Archiv für August 2009

Was tun bei Repression?

Die Polizei hat auf dem Sonntagsspaziergang von ca. 60 Pyranha-Sympathisant_innen Personalien aufgenommen und mit Ermittlungen wegen Hausfriedensbruch und Sachbeschädigung gedroht. Obwohl diese Vorwürfe gegen die Teilnehmer_innen an dem Spaziergang wohl unhaltbar sind, besteht die Gefahr, dass es in den nächsten Tagen weitere Repression durch Polizei, Staatsanwaltschaft, Jugendamt, etc. geben könnte.
Pyranha bittet alle Personen, deren Personalien aufgenommen wurden, sich zu melden, damit wir eine Kommunikation untereinader herstellen können, und uns gegenseitig über Aktivitäten der Repressionsbehörden informieren können. Mit Hilfe des Kölner Ermittlungsauschusses können wir auch weiterhelfen, in welcher Form darauf zu reagieren ist. Generell gilt natürlich: „Anna und Arthur halten’s Maul“ – Es gibt i.d.R. keinen Grund mit der Polizei zu reden. Das gefährdet lediglich Euch und Andere!
Liebe Betroffene, bitte meldet Euch unbedingt, wenn ihr von Repressionsorganen kontaktiert werdet oder wurdet. Mailt einfach an pyranha[at]riseup.net oder kommt zu einem unserer Treffen.

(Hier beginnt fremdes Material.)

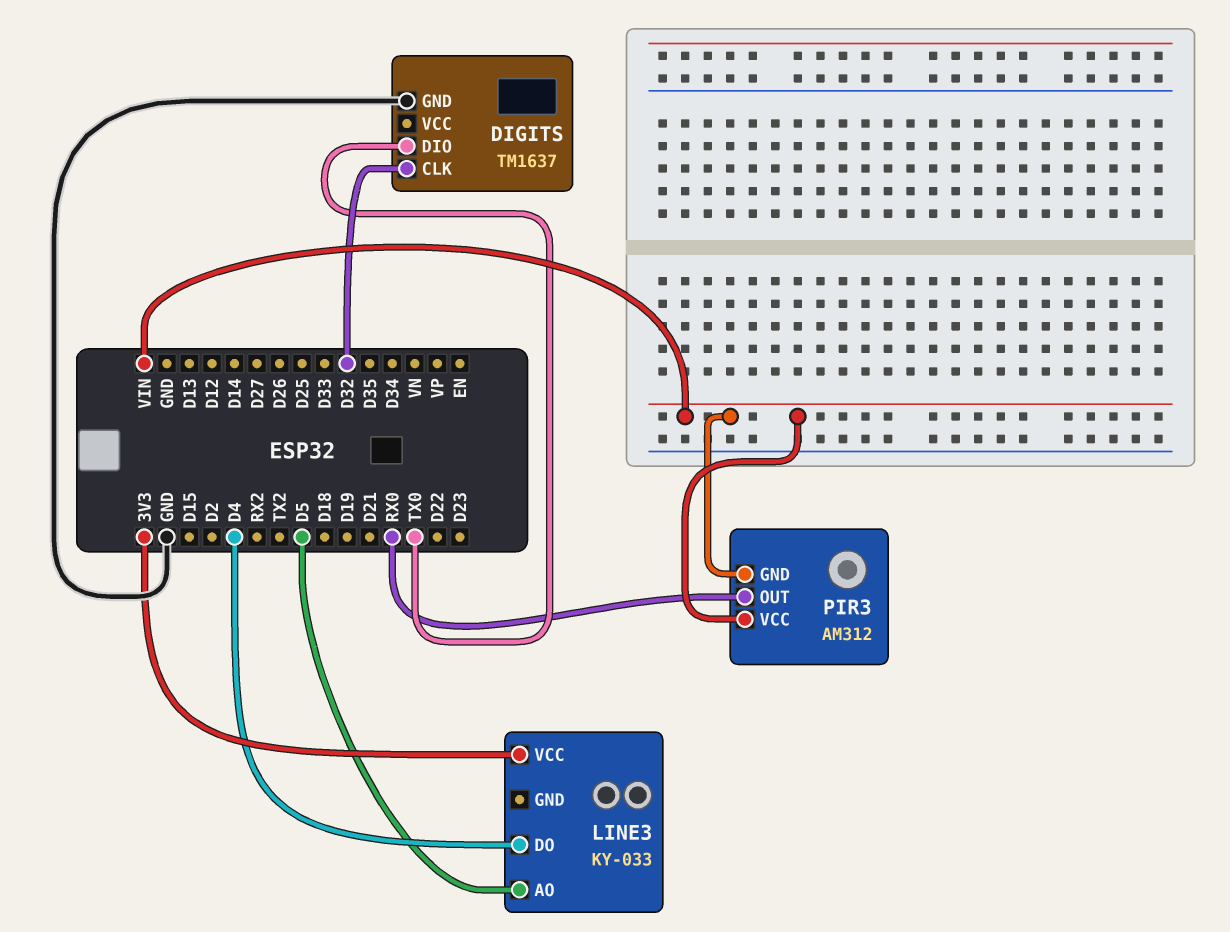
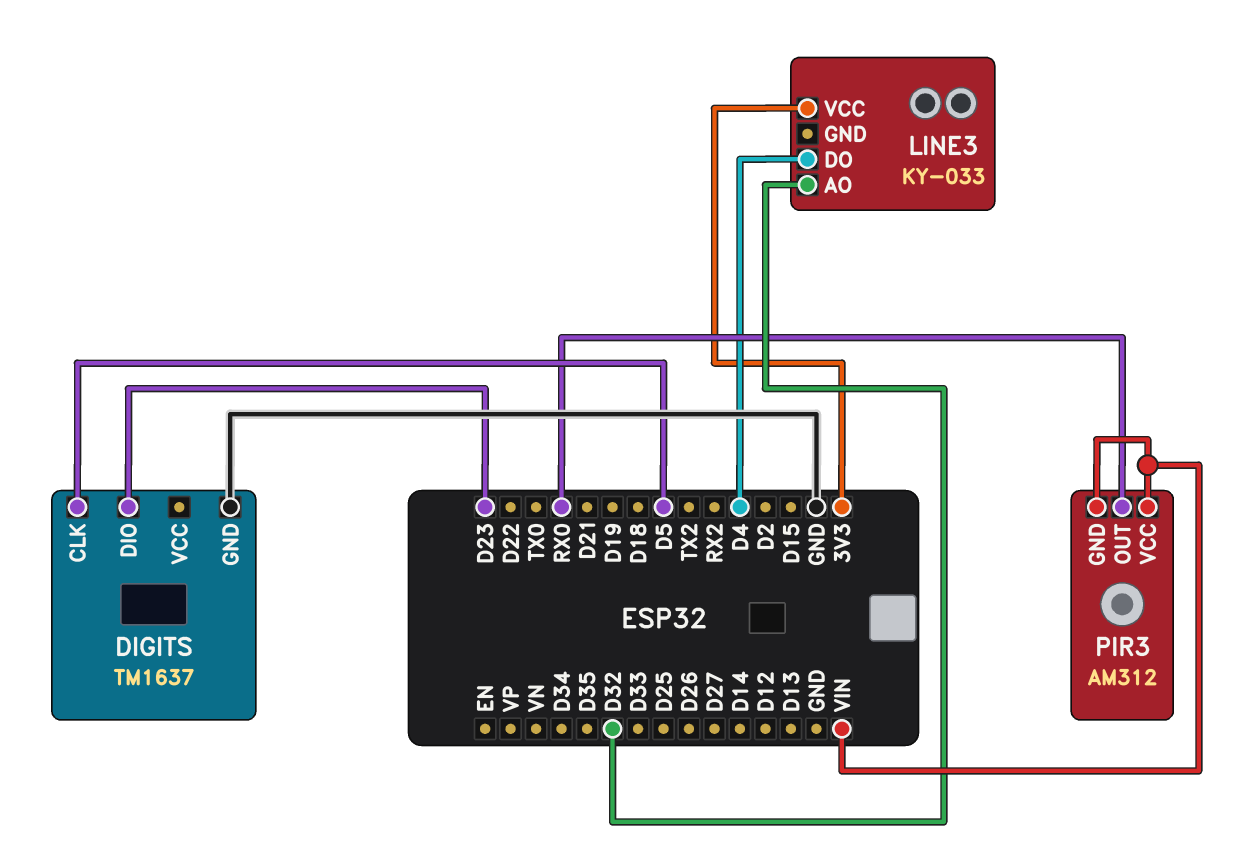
DIGITS pin CLK: D32 -> D5
DIGITS pin DIO: TX0 -> D23
LINE3 pin AO: D5 -> D32

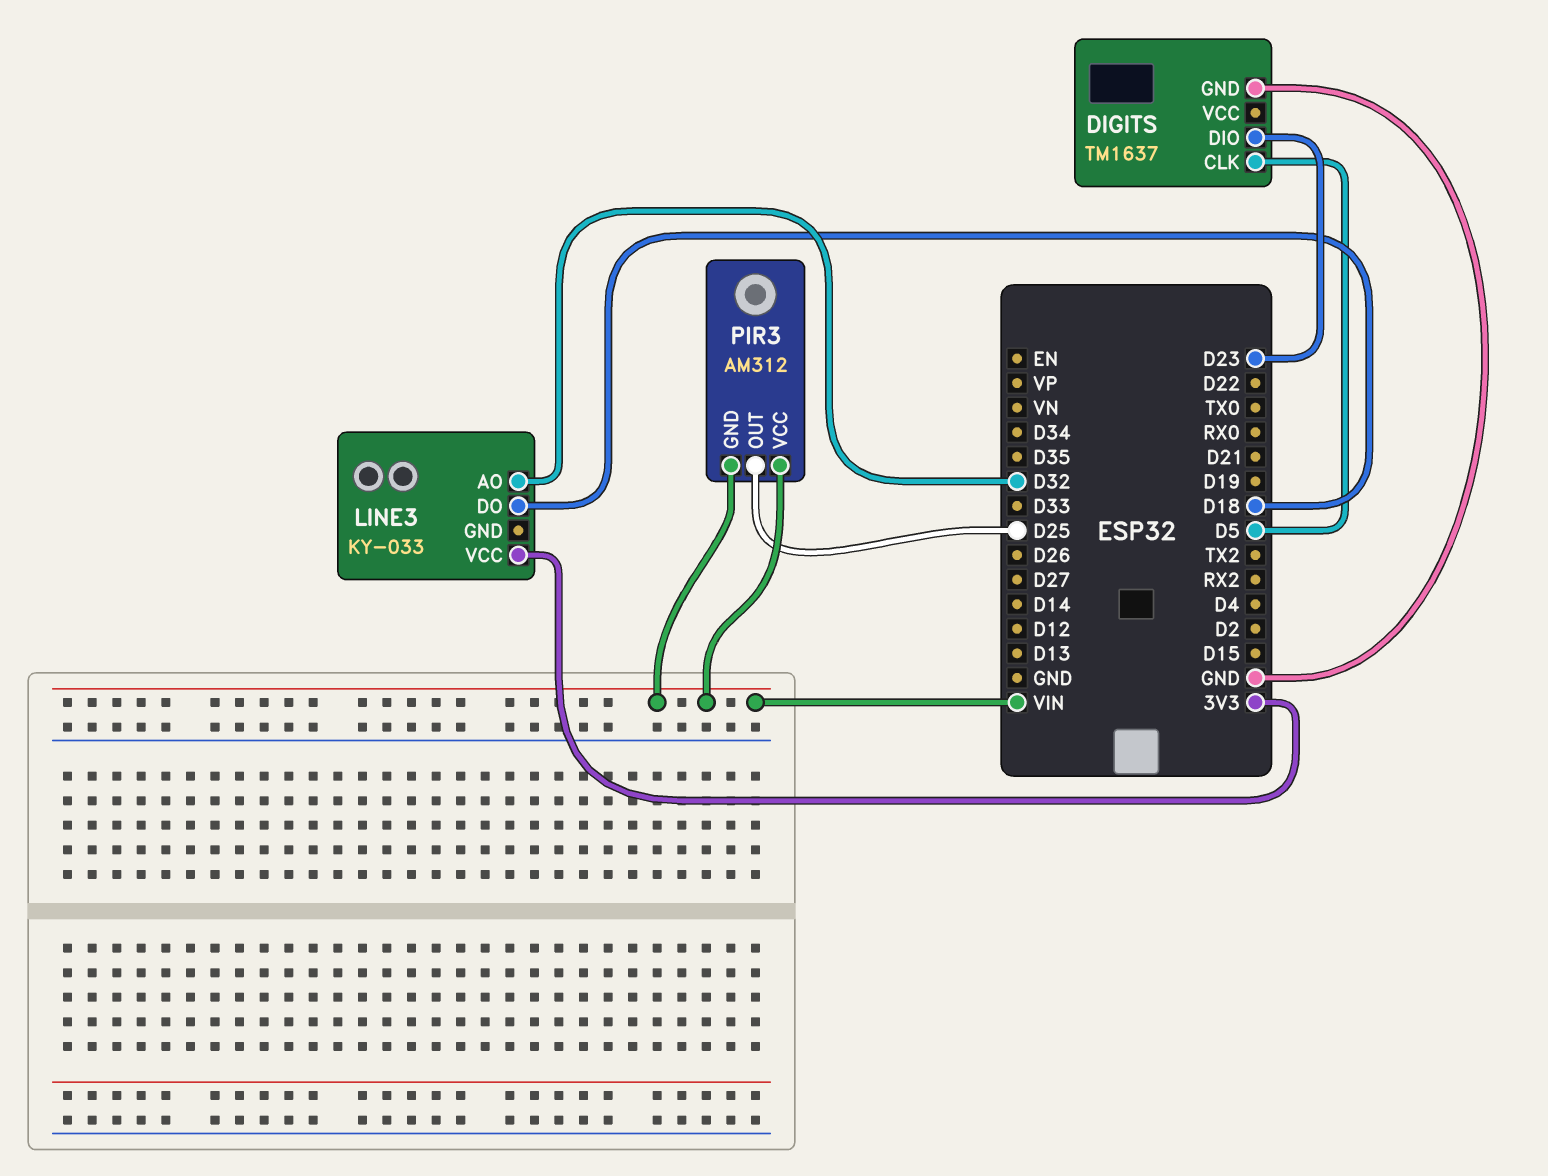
LINE3 pin DO: D4 -> D18
PIR3 pin OUT: RX0 -> D25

AZ-Besetzung: Repression gegen FreiraumaktivistInnen

Die Besetzung des temporären Autonomen Zentrum an der Moselstraße in Köln durch die Initiative Pyranha wurde heute von der Polizei mit Repression beantwortet. Mittags verließen die HausbesetzerInnen, wie im Vorfeld angekündigt, das temporäre AZ. Ein gemeinsamer Abschlussspaziergang von SympathisantInnen der Kampagne „Pyranha!“ am Nachmittag endete in der Einkesselung der DemonstrantInnen durch die Kölner Polizei. Vor Ort wurde Anzeige erstattet wegen Sachbeschädigung und Hausfriedensbruch. Wieder einmal geht eine kreative, friedliche und inspirierende AZ-Besetzung in Köln mit staatlicher Repression zu Ende. Die Initiative für ein AZ mit Tanzfläche in Köln geht weiter.